Biological research conducted on AFF has shown they can survive an average of 82 (male) to 93 (female) days, with number of offspring averaging 58 per female (Setta and Carrereto 2005). In the same study, development time was approximately 19 days from egg to adult. While it is possible that this data may differ markedly from what happens in the field in Mississippi, it is likely that these flies are capable of producing numerous generations in a season.
Research conducted in Florida has shown that AFF can be reared from over a dozen species of fruiting plants, but in most cases the infested fruits were collected from the ground or were otherwise damaged (Steck 2005). The only exceptions were Malpighia emarginata (Barbados cherry) and Dimocarpus longan (longan), neither of which are grown in Mississippi (van der Linde et al. 2006). Of concern to Mississippians is the fact that AFF can infest healthy, undamaged fig fruits, with fig production being reduced by 40-50% in some areas of Brazil (Vilela 1999). The prevalence of figs grown in the MS home landscape will provide ample habitat for this new pest, and similar to SWD, a wide host range indicates that it may be able to survive on numerous wild hosts. AFF has even been collected in a National Forest far from any commercial orchards (van der Linde et al. 2006), leading us to believe that eradication of this fly is unlikely, and effective control may also prove difficult.
While direct damage from AFF to MS fruit crops may not become commonplace, the advent of the SWD along with other primary insect pests will provide the opportunity for AFF to thrive in orchards, and possibly into packing houses. As with most insect pests, monitoring will be vital to the successful control program, and AFF is readily collected with the same vinegar/etoh traps that have proven so effective with SWD. Once detection occurs, preventative insecticidal sprays can be applied in the same manner recommended in our previous pest alert for SWD (Sampson et al. 2012). As always, please check with your local County Agent and refer to product labels for correct usage. Additional cultural controls can be utilized, including the removal of wild native hosts like wild grape, dewberry, pokeweed, mulberry and elderberry. If sanitation is practical, removal of berries from the ground may further prevent AFF from establishing large populations in your orchard.

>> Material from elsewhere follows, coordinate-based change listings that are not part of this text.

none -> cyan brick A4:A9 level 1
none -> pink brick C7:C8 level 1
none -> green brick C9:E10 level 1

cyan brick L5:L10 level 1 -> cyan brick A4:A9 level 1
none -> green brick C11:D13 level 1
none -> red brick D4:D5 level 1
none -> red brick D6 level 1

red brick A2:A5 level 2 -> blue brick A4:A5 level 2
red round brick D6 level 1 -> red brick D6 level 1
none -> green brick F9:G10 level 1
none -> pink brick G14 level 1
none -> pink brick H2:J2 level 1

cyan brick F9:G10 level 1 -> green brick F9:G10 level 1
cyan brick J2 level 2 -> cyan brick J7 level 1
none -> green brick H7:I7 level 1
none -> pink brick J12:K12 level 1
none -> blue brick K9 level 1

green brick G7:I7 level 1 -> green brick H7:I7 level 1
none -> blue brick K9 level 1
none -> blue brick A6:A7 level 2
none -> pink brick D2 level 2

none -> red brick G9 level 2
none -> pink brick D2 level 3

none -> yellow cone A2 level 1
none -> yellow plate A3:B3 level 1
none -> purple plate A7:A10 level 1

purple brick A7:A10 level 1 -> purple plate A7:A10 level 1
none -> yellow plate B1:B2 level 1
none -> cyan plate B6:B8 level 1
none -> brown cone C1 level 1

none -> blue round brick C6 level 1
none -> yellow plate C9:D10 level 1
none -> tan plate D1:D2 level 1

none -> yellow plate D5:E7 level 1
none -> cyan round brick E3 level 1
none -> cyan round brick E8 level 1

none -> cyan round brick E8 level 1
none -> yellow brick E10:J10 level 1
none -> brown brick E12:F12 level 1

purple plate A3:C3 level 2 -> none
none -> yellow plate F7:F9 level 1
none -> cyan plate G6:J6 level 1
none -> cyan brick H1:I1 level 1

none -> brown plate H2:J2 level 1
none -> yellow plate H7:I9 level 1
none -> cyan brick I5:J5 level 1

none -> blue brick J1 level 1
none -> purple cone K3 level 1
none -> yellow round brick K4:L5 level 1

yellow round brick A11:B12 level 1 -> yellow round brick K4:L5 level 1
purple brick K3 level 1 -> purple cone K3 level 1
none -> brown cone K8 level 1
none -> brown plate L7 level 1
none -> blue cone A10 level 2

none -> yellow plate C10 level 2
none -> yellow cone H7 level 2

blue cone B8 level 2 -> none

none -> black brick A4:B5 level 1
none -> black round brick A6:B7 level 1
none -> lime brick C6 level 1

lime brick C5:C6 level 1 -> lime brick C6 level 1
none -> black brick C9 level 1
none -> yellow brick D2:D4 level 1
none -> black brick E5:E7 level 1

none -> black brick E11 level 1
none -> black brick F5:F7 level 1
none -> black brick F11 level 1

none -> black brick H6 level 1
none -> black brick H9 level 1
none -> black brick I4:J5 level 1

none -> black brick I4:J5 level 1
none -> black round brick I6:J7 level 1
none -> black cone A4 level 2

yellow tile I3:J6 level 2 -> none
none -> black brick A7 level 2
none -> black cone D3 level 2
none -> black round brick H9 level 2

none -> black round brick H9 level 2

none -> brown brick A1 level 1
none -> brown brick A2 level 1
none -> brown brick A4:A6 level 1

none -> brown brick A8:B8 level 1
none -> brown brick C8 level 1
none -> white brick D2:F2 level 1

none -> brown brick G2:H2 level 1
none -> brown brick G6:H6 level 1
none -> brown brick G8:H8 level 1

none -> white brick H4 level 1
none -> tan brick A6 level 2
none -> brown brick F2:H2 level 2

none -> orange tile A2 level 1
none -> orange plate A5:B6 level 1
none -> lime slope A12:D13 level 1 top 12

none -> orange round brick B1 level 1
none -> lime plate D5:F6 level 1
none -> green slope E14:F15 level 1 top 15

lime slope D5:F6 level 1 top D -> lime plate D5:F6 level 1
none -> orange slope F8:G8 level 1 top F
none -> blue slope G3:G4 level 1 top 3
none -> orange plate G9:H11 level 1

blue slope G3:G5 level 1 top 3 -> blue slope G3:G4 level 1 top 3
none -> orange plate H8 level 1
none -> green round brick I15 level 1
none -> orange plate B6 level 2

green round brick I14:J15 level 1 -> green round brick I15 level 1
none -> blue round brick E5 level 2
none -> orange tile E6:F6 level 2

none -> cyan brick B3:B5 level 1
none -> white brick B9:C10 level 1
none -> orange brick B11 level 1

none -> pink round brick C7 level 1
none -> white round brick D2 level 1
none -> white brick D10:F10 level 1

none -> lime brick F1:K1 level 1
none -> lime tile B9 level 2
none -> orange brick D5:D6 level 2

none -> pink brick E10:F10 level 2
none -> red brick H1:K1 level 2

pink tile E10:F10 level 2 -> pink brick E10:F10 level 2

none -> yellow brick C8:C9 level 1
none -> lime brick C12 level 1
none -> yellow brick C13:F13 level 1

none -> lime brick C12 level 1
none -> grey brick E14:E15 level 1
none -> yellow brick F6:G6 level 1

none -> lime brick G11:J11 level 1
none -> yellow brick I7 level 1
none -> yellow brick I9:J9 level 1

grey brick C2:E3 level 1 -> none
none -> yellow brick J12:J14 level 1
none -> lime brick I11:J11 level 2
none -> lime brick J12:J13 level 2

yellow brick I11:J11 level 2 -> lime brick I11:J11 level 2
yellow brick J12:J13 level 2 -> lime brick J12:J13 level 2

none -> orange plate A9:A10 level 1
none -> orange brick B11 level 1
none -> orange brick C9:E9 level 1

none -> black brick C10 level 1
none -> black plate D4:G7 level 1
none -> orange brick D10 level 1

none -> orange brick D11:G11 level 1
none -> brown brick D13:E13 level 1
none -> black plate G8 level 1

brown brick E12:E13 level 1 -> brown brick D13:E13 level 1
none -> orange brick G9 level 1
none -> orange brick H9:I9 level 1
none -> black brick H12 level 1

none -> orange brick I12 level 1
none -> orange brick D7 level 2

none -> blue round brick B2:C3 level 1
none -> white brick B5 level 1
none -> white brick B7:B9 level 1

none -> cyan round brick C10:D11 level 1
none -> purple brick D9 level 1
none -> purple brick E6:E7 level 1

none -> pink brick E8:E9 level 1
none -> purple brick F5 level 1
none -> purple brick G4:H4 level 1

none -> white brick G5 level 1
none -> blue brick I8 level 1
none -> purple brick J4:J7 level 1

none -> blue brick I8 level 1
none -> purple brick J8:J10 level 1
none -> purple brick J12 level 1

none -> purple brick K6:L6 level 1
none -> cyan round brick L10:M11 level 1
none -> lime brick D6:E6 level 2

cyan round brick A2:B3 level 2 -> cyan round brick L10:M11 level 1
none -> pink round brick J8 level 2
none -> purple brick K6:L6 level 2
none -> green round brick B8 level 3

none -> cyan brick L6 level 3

Research is being planned and conducted by TCSHL personnel and our cooperators to develop new and more effective control measures for use in fruit crop IPM, including better cultural practices, the encouragement of natural enemies, and to answer the questions below:
What % of traps had AFF? What was their population numbers compared with SWD? What time of year did they start to show up?
See image below to see what the fly looks like in comparison to a SWD fly.
de Setta, N. and C. M. A. Carareto. 2005. Fitness components of a recently-established population of Zapronius indianus (Diptera, Drosophilidae) in Brazil. Iheringia, Ser. Zool., Porto Alegre. 95(1): 47-51.
Sampson, B. E. Stafne, J. Adamczyk, S. Stringer, D. Marshall. 2012. Spotted wing Drosophila: A new invasive pest of Mississippi berries. Miss. Vaccinium J. 1(3): 3-9. http://msucares.com/newsletters/vaccinium/2012/msvj_1_3.pdf
Steck, G. J. 2005. Zaprionus indianus Gupta (Diptera: Drosophilidae), a genus and species new to Florida and North America. http://www.doacs.state.fl.us/pi/enpp/ento/zaprionusindianus.html.
van der Linde, K., G. J. Steck, K. Hibbard, J. S. Birdsley, L. M. Alonso and D. Houle. 2006. First records of Zaprionus indianus (Diptera: Drosophilidae), a pest species on commercial fruits from Panama and the United States of America. Fla. Entomol. 89(3): 402-404.
Vilela, C. R. 1999. Is Zapronius indianus Gupta 1970 (Diptera, Drosophilidae) currently colonizing the Neotropical region? Drosophila Inf. Serv. 82: 37-39.